While reading the 3Q'10 conference call transcript of a shipping company, the Q&A session revealed an interesting nugget which goes to show why we need a principles based system like IFRS.

Ship Finance has a 100% subsidiary which it does not consolidate. Instead, it accounts for that as an investment/associate. The company explains this surprising accounting as follows:- 
The only reason these are not fully consolidated based on US GAAP, is that when we structured those charters, we structured them in a very, in a way where we mitigated a lot of the risks for ourselves. We structured it with higher charter in the beginning. We have structured it where we offload interest risk, relativity risk within those projects through an interest compensation cost....it’s kind of coming back and biting us because after end run, US GAAP introduced a lot of very rigorous calculation methods to identify who is more closely associated with the asset, and particularly who absorbs more of the downside volatility. And because we are structured in a very low risk way for ourselves, we, who own 100% of the company, can only account for them in investment and associate.
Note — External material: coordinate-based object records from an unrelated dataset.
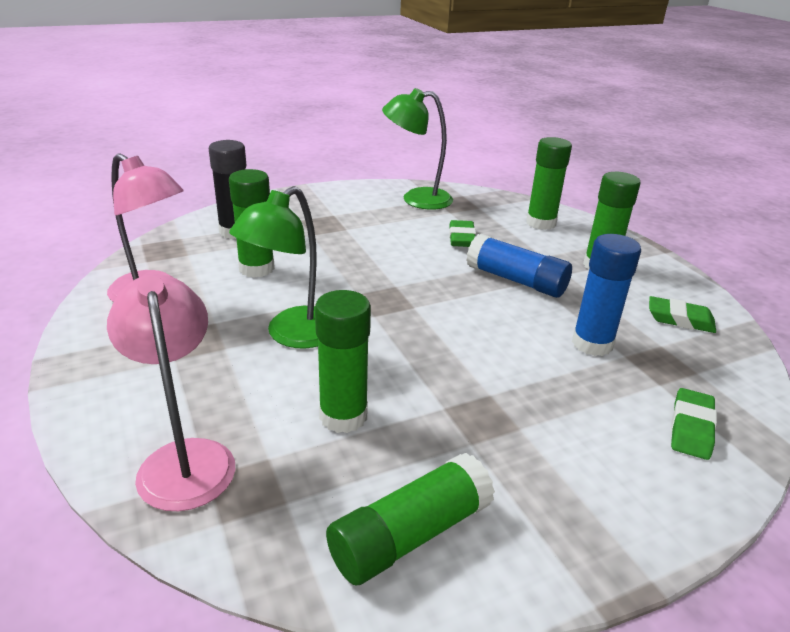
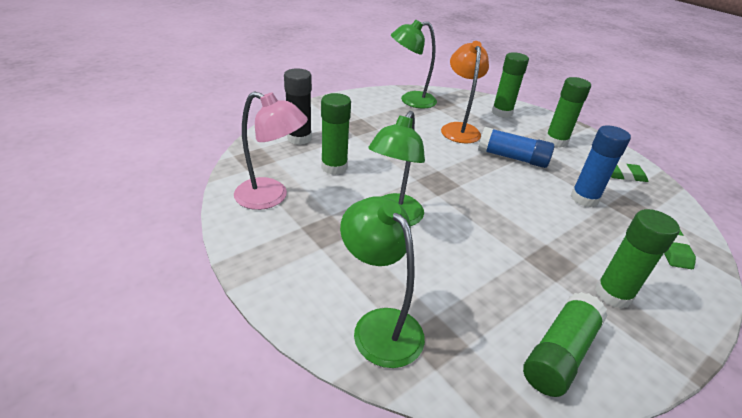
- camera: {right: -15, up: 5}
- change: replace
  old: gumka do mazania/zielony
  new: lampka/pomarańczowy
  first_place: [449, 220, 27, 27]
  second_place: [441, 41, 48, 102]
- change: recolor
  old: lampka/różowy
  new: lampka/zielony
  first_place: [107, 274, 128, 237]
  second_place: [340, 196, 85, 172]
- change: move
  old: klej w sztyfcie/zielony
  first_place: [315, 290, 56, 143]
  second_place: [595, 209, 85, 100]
And then from our side, what we do, and this is more from a bookkeeping perspective, we can allocate our equity investment in those subsidiaries either as a combination of equity and call in inter-company loan, or whichever way we like.

When a rule is applied too mechanically without a "Comply or explain" type opt our provisions, such things happen. That is why the "fair presentation override" in IFRS will help avoid these situations.